21 Gennaio 2026

Direttore Editoriale: Alessandro Barbano

19 Gen, 2026

Addio a Valentino Garavani: muore la moda. Il rosso, Roma e la grazia

Valentino con Naomi Campbell e Gisele Bundchen

Muore a 93 anni una leggenda della moda italiana. Lo ha annunciato in una nota la fondazione Valentino Garavani e Giancarlo Giammetti, spiegando che lo stilista si è spento serenamente nella sua residenza romana


Si è spento oggi a Roma, all’età di 93 anni, Valentino Garavani, gigante assoluto della moda italiana e internazionale. Lo ha annunciato in una nota la fondazione Valentino Garavani e Giancarlo Giammetti, spiegando che lo stilista è morto serenamente nella sua residenza romana, circondato dall’affetto dei suoi cari.

Valentino non è stato solo uno stilista ma un creatore di simboli. Su tutti, il rosso: una tonalità riconoscibile in tutto il mondo, diventata cifra estetica e firma identitaria. Quel colore ha attraversato decenni di sfilate, red carpet e cerimonie, trasformandosi in un linguaggio universale di eleganza e potere femminile.

Ha vestito regine, attrici, first lady e icone pop, da Jacqueline Kennedy a Elizabeth Taylor, fino alle star contemporanee. Ma più di ogni nome celebre, ha saputo interpretare lai grazia.

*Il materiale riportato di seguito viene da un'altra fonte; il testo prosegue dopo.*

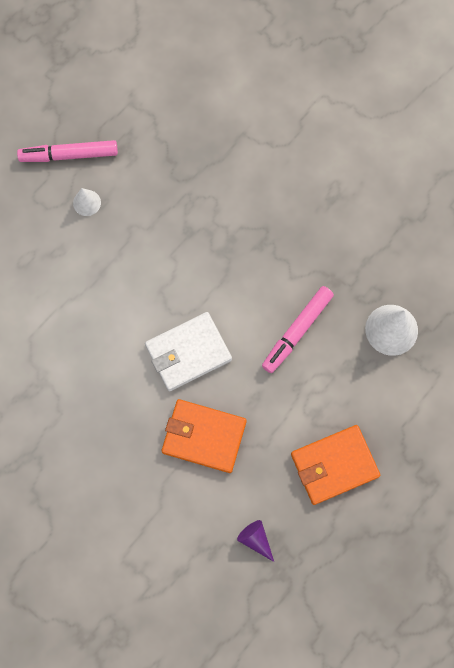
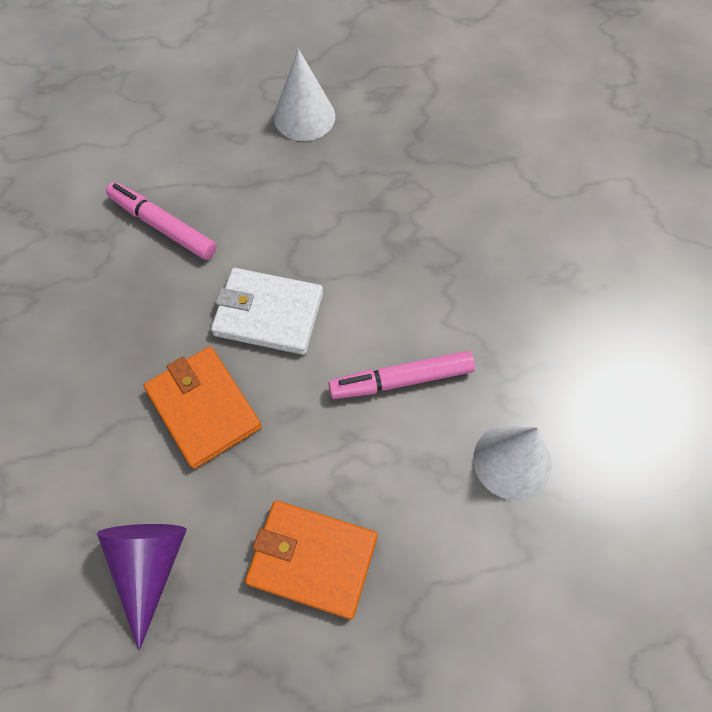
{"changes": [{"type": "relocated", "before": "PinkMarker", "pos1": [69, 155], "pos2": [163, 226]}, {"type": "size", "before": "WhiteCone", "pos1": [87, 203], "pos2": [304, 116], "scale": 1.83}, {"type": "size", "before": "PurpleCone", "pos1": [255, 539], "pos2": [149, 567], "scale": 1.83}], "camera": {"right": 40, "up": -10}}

La camera ardente sarà allestita a Roma negli spazi di PM23, in piazza Mignanelli 23, mercoledì 21 e giovedì 22 gennaio dalle 11 alle 18. I funerali si terranno venerdì 23 gennaio alle 11 nella Basilica di Santa Maria degli Angeli e dei Martiri, in piazza della Repubblica.

Roma, patria della sua moda

Nato a Voghera l’11 maggio 1932, Valentino scelse Roma come centro creativo e sentimentale della sua carriera. Qui fondò la maison, aprì l’atelier di via Condotti e costruì un’idea di alta moda profondamente italiana ma capace di parlare al mondo. Roma non fu solo uno sfondo, ma un’estetica: solenne, teatrale, eterna.

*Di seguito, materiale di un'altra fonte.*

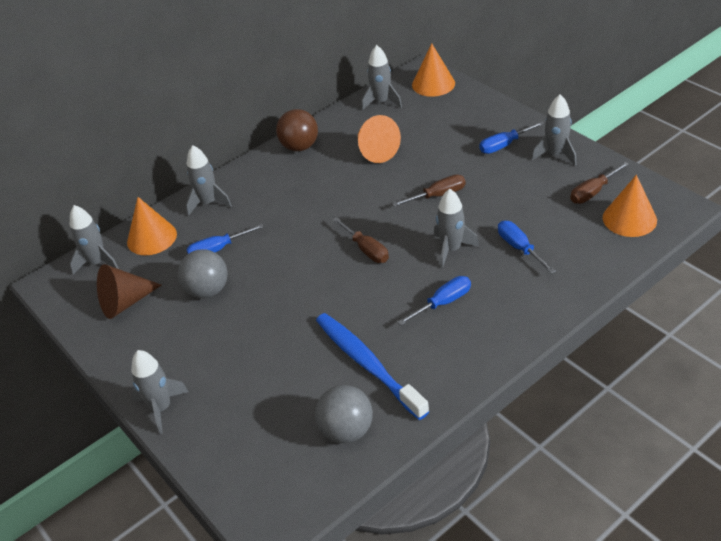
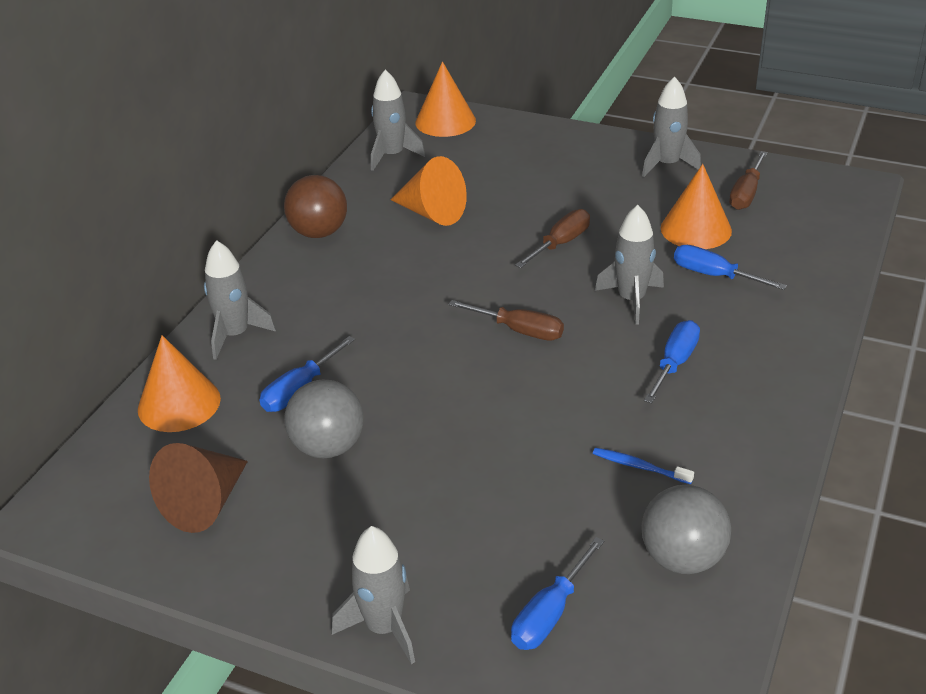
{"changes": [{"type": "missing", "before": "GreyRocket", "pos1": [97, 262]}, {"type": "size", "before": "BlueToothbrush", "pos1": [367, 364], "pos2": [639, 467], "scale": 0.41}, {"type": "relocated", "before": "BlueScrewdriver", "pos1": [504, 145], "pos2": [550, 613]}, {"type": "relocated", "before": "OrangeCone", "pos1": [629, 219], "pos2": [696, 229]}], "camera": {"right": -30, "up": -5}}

Decisivo nella sua storia l’incontro con Giancarlo Giammetti, compagno di vita e di lavoro. Insieme diedero forma a uno dei sodalizi più longevi e solidi della moda, unendo visione creativa e rigore gestionale. Una coppia che ha attraversato successi, crisi e trasformazioni restando sempre un punto di riferimento.

Le donne, il centro di tutto

«Cosa desiderano le donne? Essere belle». Valentino si era ritirato dalle passerelle nel 2007 ma la sua eredità va oltre gli abiti: è uno stile di vita, un’idea di bellezza disciplinata e assoluta, un modo di intendere il lusso come armonia e rispetto della forma. Con la sua scomparsa se ne va l’ultimo grande imperatore dell’alta moda italiana. Restano il rosso, Roma e una leggenda che continuerà a sfilare nella memoria collettiva.

Una vita per la bellezza

Nato a Voghera l’11 maggio 1932, Valentino Clemente Ludovico Garavani è stato uno dei più grandi protagonisti della moda italiana e internazionale. Dopo la formazione a Parigi, dove lavora con Jean Dessès e Guy Laroche, rientra in Italia e fonda la sua maison a Roma alla fine degli anni Cinquanta. Da quel momento il suo nome diventa sinonimo di eleganza assoluta, misura e stile senza tempo.

L’eredità

Valentino ha lasciato la direzione creativa della sua casa di moda nel 2007, ma la sua visione ha continuato a influenzare profondamente il mondo dello stile. Nel 2016, insieme a Giammetti, ha dato vita alla Fondazione Valentino Garavani, dedicata a progetti filantropici e culturali.